Finishing touches are all that’s left for one of School District 23’s newest middle schools.
Canyon Falls Middle School (CFMS) in the Upper Mission area is nearly ready to welcome its first batch of 476 students for the first day of school on Tuesday.
The three-floor, 8,240-square-metre building, features 16 flexible learning spaces called learning studios that open into six collaborative maker spaces that support 21st-century learning. The school also boasts several outdoor learning spaces and multifunctional spaces such as the school’s atrium, which can also be used as a stage for presentations.
A view of the school’s atrium, directly through the front doors. (Michael Rodriguez – Kelowna Capital News)
READ MORE: Rutland Middle School still struggling with old facilities
READ MORE: Central Okanagan school district continues strong growth
Rhonda Ovelson, assistant superintendent for SD23, said the design of the building allows them to teach in a very effective way.
“We’ve designed the space around what we know about teaching and learning,” she said. “We’re working collaboratively in learning communities with teams of teachers in an interdisciplinary way.”
The learning communities she mentioned are flexible spaces which allow for large group learning as well as opportunities for smaller groups and break-out groups.
“The space allows for that,” Ovelson said. “The doors open and close (between classrooms). It’s designed intentionally so kids can be in different sized groups throughout the day.”
The doors between classrooms she referenced are more collapsable walls than they are doors, allowing several different variations within one space at the school.
These panels allow one space to be turned into six, or vice versa. (Michael Rodriguez – Kelowna Capital News)
Several of the school’s learning places look out over the Okanagan Valley. (Michael Rodriguez – Kelowna Capital News)
CFMS’s principal, Jim Laird has had a long tenure in SD23, beginning here as a student teacher in 2002, but most recently he was the Principal of Rutland Middle School.

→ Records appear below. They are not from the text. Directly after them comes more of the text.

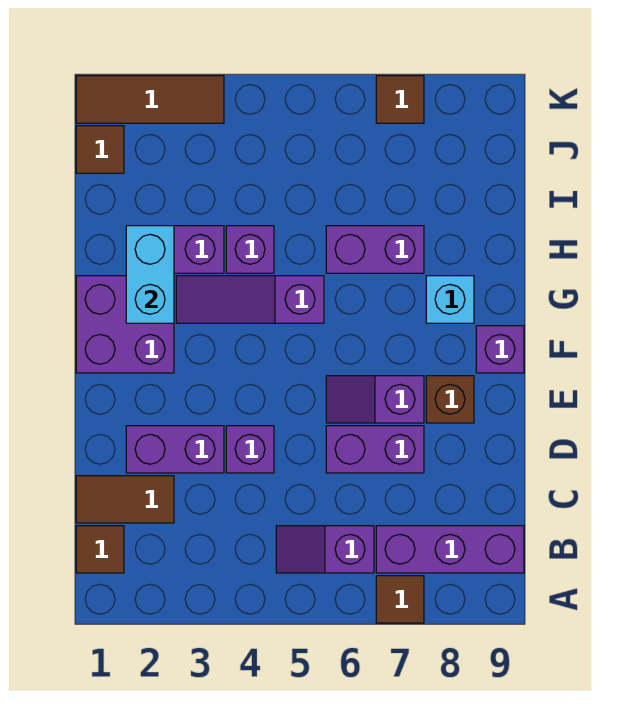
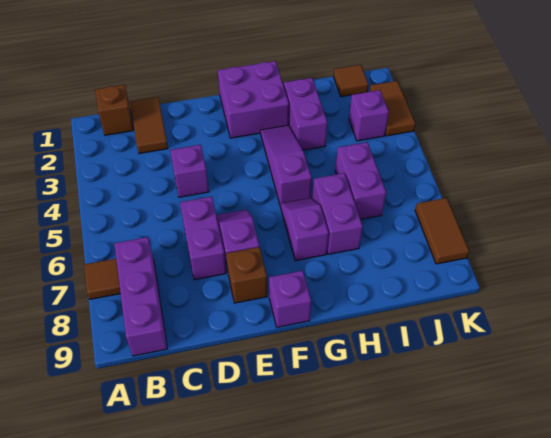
brown tile B1 level 1 -> brown brick B1 level 1
purple slope B5:B6 level 1 top 6 -> purple slope G6:G7 level 1 top 7
purple brick D2:D3 level 1 -> purple brick I5:I6 level 1
cyan brick G2:H2 level 2 -> none
cyan brick G8 level 1 -> none
purple brick H4 level 1 -> purple brick J3 level 1
brown tile K1:K3 level 1 -> brown tile K2:K3 level 1
brown tile K7 level 1 -> brown tile K7:K8 level 1

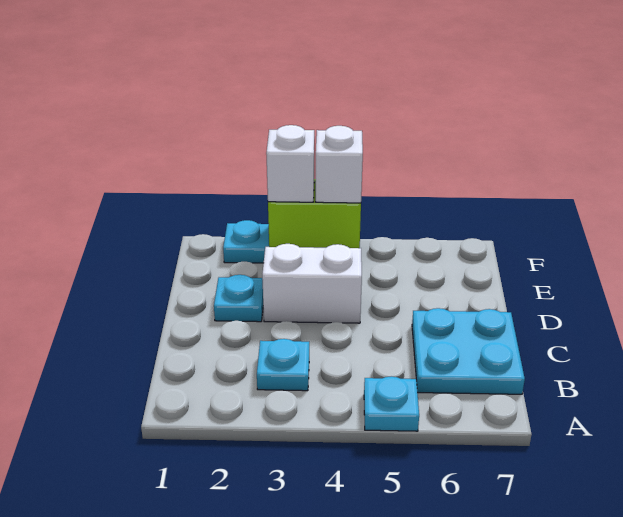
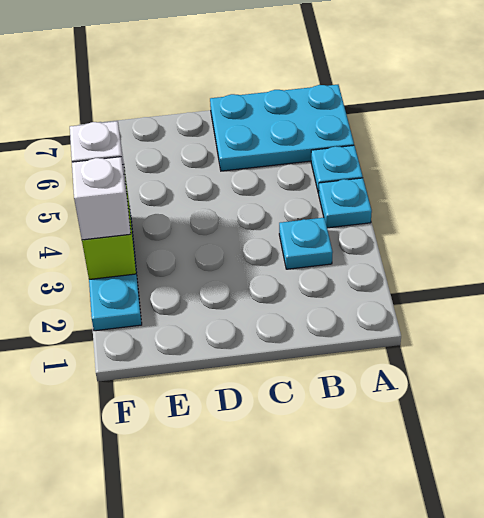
cyan plate B6:C7 level 1 -> cyan plate A6:C7 level 1
cyan plate D2 level 1 -> cyan plate A4 level 1
white brick D3:D4 level 1 -> none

He said the open concept style of learning the school will focus on really lends towards collaborative learning.
“Rather than when you and I went to school—having the four walls and the rows—the furniture is on wheels, they’re able to rearrange based on what they’re doing.”
Laird was named principal in mid-December and has been on-site dealing with the construction of his new school since early August.
“It’s been a bit of a change,” he said, “just getting used to coming as a principal in a very different situation—working with contractors and district staff in a really complex building project.”
Students and parents have already been through the school on tours and the district said the response has been very good and families are “very excited.”
For its first year, the school is welcoming just Grade 6 and seven students but Grade 8 students will be enrolling for the 2020-21 school year.
Okanagan Mission Secondary will move to a grades 9-12 model in 2020-21 and elementary schools in the area will include only kindergarten through Grade 5.
The district said all of these changes this will increase space for learning.
The school’s estimated cost upon announcement was $38.1 million, but superintendent Kevin Kardaal said the final numbers haven’t come in yet.